Mainardi - Falta a liderança do governador. Se for criada essa união, pode contar que somaremos todas as forças. Mas tem que ter coragem de enfrentar o governo federal, não se submeter totalmente à lógica deles, do ajuste fiscal. Outro dia, estava ouvindo o (secretário do Tesouro Nacional) Mansueto Almeida, dizendo o que o Rio Grande do Sul deveria fazer (para superar a crise), se ia ter que vender o Banrisul ou não... Essa lógica de austeridade falhou em todos os lugares que foi aplicada. Temos que pautar o justo. E o justo é recebermos o ressarcimento pelo o que perdemos com a Lei Kandir.
JC - Muita gente acredita que os pagamentos da Lei Kandir são inviáveis...
Mainardi - Quando a gente fala em Lei Kandir, o próprio governador diz que isso é um mito (durante a apresentação do pacote de projetos do funcionalismo, um slide citaou os ressarcimentos da Lei Kandir como "mito"). Quando a gente fala que deve ser feito algo em relação à dívida com a União, ele diz que isso é mito. Tudo o que foge aos cortes nas despesas, o ajuste fiscal a qualquer preço, ele diz que é mito. Na verdade, ele não quer enfrentar o governo federal.
JC - Em 2019, o chefe da Casa Civil Onyx Lorenzoni (DEM) chegou a defender a revogação da Lei Kandir. Outras pessoas, por outro lado, argumentam que a lei foi boa para o País, porque aumentou as exportações. O que pensa sobre a lei?
Mainardi - Em 1996, ano em que foi criada a Lei Kandir, as exportações brasileiras fecharam com déficit de U$ 5,6 bilhões. Ou seja, importamos U$ 5,6 bilhões a mais do que exportamos. Neste mesmo ano, exportamos U$ 48 bilhões. Em 2019, o saldo positivo foi de U$ 47 bilhões; as exportações somaram U$ 223 bilhões. Isso mostra que (com a Lei Kandir) as exportações aumentaram muito nas últimas décadas. A União ganhou enormemente com isso. Os estados exportadores, por outro lado, perderam arrecadação de ICMS (que incidia sobre os produtos exportados). E a compensação que foi prometida nunca foi regulamentada.
JC - A União pagou apenas uma parte das compensações...

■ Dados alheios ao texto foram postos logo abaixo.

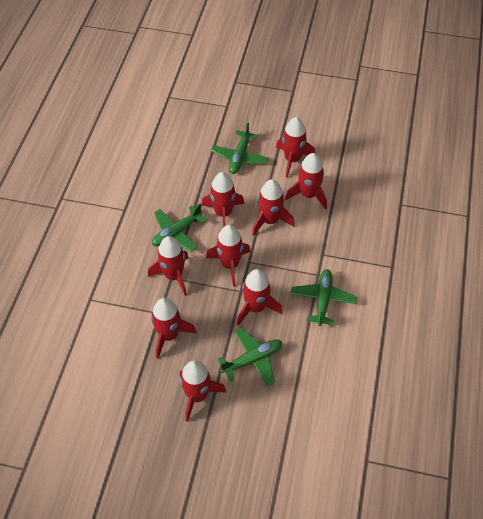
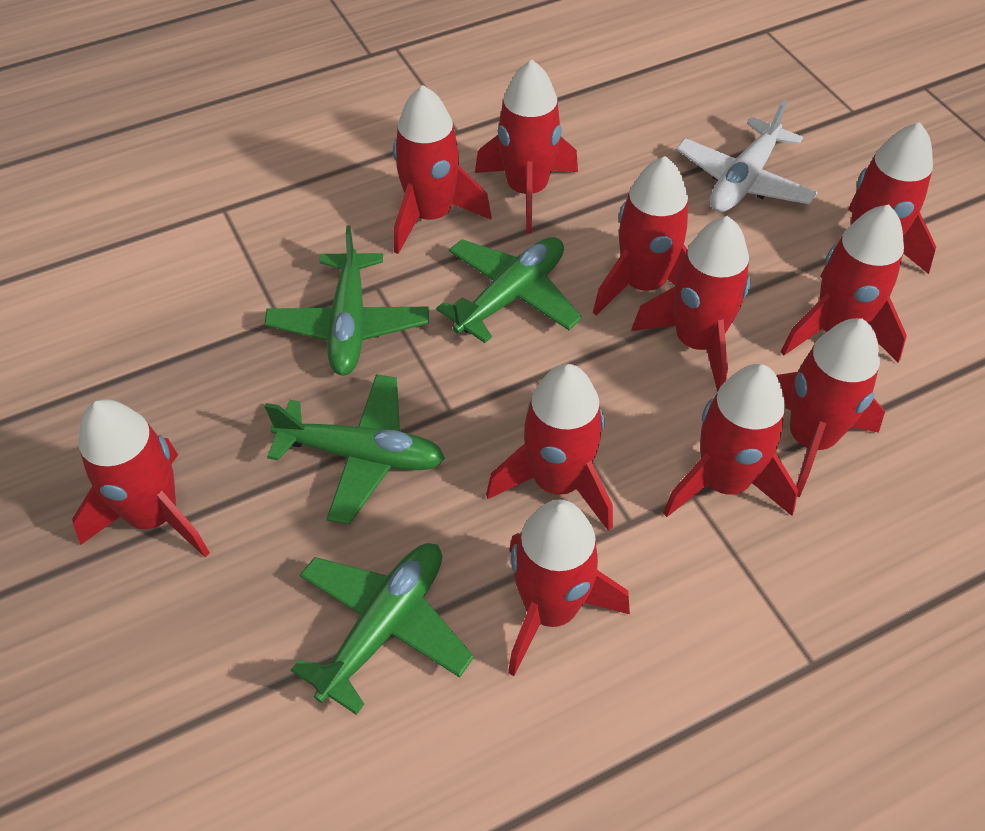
red rocket: 9 -> 11
white plane: 0 -> 1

Mainardi - Nesse período, os estados foram ressarcidos em apenas 15,8% do valor devido. Até o final de 2019, o Estado acumula R$ 72 bilhões de perdas, dos quais R$ 18 bilhões são dos municípios. Esses dados são da Secretaria Estadual da Fazenda (Sefaz).

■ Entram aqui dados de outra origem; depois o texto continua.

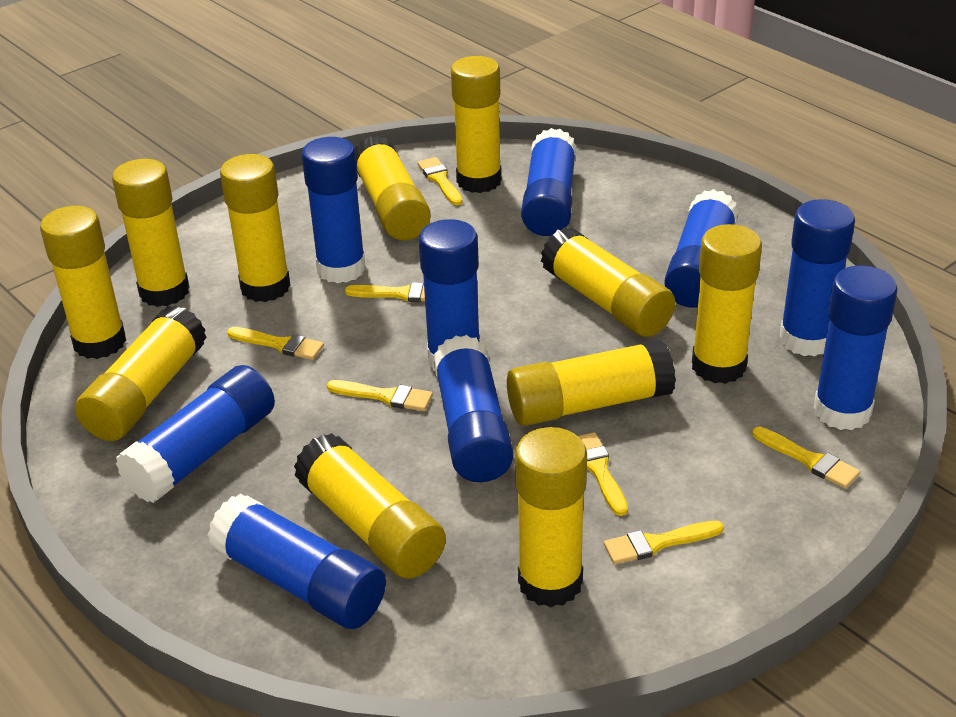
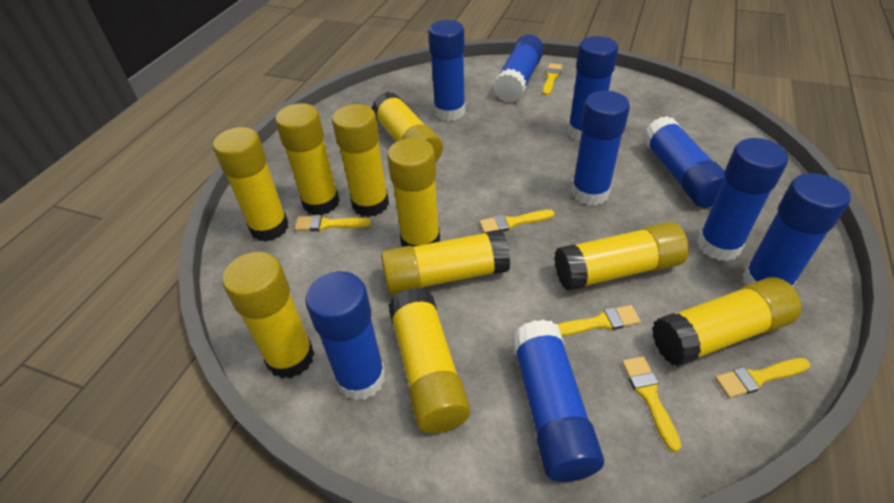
yellow brush: 7 -> 6
yellow glue stick: 11 -> 10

JC - O STF decidiu, no final de 2016, que o Congresso Nacional deve aprovar uma lei para regulamentar os ressarcimentos da Lei Kandir, o que está tramitando até hoje no Parlamento...
Mainardi - Na sessão de 30 de novembro de 2016, o STF julgou uma ação do Pará e outros estados, inclusive o Rio Grande do Sul. Nessa ocasião, o Supremo decidiu que o Congresso Nacional deveria regulamentar a lei. Deu prazos, inclusive. Só que eles foram sendo postergados. O último prazo vence em 21 de fevereiro de 2020. O projeto de regulamentação que aguarda votação é o do senador Wellington Fagundes (PL-MT), que foi o relator da comissão especial para tratar da Lei Kandir no Congresso.
JC - O projeto propõe o pagamento anual, referente às perdas que acontecerem de agora em diante...
Mainardi - Ele propõe o pagamento de tal forma, que renderá R$ 3,96 bilhões ao Rio Grande do Sul por ano. Desse valor, R$ 2,97 bilhões ao Estado e R$ 990 milhões aos municípios. É esse o projeto que devemos lutar pela aprovação. Não é mito. Tem uma determinação do STF e um projeto tramitando.
JC - Além disso, ainda teria o pagamento do passivo da Lei Kandir...
Mainardi - O projeto do Senador Wellington diz que que, quanto ao passivo, seria pago ao longo de 30 anos. Isso significa que, em valores corrigidos, renderia R$ 2,4 bilhões ao ano. Isso somado ao que nos devem daqui para frente - R$ 3,96 bilhões por ano -, daria R$ 6,36 bilhões todos os anos.